Pharmacovigilance is not just about reporting cases to the regulatory authorities, the results of PMS and hypothesis testing should provide useful information which can be communicated to prescribers by updating the SPC/data sheet and Patient Information Leaflet as safety signals are confirmed. Many such updates are initiated by companies although some are imposed by the authorities. The CIOMS III Working Group have compiled a useful commentary and guidance on what core safety information should be available for a product [22].

Issue and crisis management

Normally, the signal generation and hypothesis testing processes are long-term, and continuous throughout the lifetime of a product, resulting in a gradual build-up of knowledge of the safety properties. At times, however, the process has to become very much compressed in time, resulting in a crisis. This may be because a safety signal implies the possibility of a new and important risk, but actions from regulatory authorities and/or mass media activities may also trigger such situations.

The most important characteristic of the crisis situation is shortage of time. A possible serious hazard for patients, the imminent threat of regulatory actions or mass media pressures calls for rapid actions. At the same time there is a need for analysis of all available data, consultations with experts of various kinds, internal discussion within the company, information to various parties and other activities. This situation is normally handled by a task force, where pharmacovigilance expertise is an important part. Typically, a task force has to produce an analysis of all available data, consult with experts, handle internal and external information and, in the end, make considered benefit-risk judgements and propose actions to be taken. This kind of work is the real test of expertise in pharmacovigilance—to work under extreme internal and external pressures against very short timelines.

The future

Pharmacovigilance in the industry will continue to grow and develop as a discipline. In the past, pharmacovigilance units have spent substantial proportions of their time reporting single cases to regulatory authorities around the world, fulfilling widely different local requirements. Current developments promise that this aspect will be gradually simplified. The strong development towards international harmonisation will result in much more uniform international requirements and the very rapid developments in electronic communication will allow automated distribution of case reports within companies and to regulatory authorities.

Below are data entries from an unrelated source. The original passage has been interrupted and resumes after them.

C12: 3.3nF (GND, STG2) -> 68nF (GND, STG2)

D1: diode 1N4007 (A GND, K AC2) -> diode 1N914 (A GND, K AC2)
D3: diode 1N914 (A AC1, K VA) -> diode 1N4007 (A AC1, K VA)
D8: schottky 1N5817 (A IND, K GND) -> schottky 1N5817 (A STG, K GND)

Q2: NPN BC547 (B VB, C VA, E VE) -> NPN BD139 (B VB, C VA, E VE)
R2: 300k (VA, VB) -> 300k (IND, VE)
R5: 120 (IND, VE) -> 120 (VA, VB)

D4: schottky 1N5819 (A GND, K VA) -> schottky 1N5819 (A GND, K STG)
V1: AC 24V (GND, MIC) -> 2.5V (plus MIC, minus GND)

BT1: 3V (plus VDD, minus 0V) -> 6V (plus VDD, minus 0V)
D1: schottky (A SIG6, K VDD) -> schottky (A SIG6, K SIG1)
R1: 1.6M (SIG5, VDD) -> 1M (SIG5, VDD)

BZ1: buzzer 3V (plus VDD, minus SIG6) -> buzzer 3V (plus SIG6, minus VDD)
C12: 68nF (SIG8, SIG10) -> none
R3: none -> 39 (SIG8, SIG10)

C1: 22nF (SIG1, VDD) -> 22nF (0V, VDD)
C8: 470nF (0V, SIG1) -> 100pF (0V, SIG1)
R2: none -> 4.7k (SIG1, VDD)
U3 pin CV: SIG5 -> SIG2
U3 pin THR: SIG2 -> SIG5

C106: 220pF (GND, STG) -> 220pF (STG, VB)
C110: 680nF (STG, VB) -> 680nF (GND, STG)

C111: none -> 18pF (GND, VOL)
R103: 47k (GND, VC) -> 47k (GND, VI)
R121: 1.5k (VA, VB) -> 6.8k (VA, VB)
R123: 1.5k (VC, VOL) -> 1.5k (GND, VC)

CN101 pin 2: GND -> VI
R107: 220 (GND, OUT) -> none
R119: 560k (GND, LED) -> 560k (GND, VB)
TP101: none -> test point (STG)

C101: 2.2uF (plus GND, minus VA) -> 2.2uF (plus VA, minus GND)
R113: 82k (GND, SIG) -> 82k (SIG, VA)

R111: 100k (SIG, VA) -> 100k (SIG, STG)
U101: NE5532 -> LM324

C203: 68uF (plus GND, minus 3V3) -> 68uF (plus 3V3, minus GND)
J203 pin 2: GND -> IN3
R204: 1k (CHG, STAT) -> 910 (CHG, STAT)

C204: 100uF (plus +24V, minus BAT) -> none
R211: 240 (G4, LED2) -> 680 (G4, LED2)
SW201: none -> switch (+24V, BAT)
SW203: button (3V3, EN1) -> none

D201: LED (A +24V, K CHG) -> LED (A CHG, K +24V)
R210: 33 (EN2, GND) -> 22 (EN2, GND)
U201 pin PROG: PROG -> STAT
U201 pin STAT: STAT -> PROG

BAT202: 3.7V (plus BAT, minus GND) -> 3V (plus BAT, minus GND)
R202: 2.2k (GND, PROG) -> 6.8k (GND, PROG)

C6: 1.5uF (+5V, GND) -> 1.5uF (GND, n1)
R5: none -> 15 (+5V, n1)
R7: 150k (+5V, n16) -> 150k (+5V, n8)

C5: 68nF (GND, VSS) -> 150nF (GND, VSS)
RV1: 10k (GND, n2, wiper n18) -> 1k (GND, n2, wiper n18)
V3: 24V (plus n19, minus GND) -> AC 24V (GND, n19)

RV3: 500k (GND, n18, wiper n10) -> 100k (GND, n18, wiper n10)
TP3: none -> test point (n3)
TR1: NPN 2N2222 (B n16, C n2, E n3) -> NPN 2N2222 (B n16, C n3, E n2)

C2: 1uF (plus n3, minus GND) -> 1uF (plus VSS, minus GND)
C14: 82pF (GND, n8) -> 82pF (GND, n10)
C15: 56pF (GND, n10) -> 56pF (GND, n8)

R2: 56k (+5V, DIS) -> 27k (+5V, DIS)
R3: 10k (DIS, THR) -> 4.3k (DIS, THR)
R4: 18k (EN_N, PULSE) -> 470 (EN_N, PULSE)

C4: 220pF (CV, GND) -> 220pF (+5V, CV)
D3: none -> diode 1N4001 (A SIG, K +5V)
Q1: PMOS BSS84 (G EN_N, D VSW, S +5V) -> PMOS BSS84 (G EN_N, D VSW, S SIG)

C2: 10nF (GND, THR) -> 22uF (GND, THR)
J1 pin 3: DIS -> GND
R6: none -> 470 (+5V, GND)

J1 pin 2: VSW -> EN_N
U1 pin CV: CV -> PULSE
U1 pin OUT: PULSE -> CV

The future focus of pharmacovigilance work will, therefore, be on the science more than on the formal regulatory aspects, although these, obviously, will continue to be important. Developing and using tools from, for instance, epidemiology and health economics will allow much better judgements of the real impact of treatments on public health and the costs of health care. This fits well with the increasing demand from governments, health care providers and institutional buyers regarding documentation of real benefits of treatments with acceptable risk profiles. The challenge to those working in pharmacovigilance will therefore be to investigate and document, in epidemiological and health economic terms, whether drug safety profiles obtained from clinical trials in narrowly selected populations still hold true when drugs are used in clinical practice. In addition, the identification of possible rare but serious ADRs, and possible actions to prevent them or minimise their negative impact, will continue to be key tasks.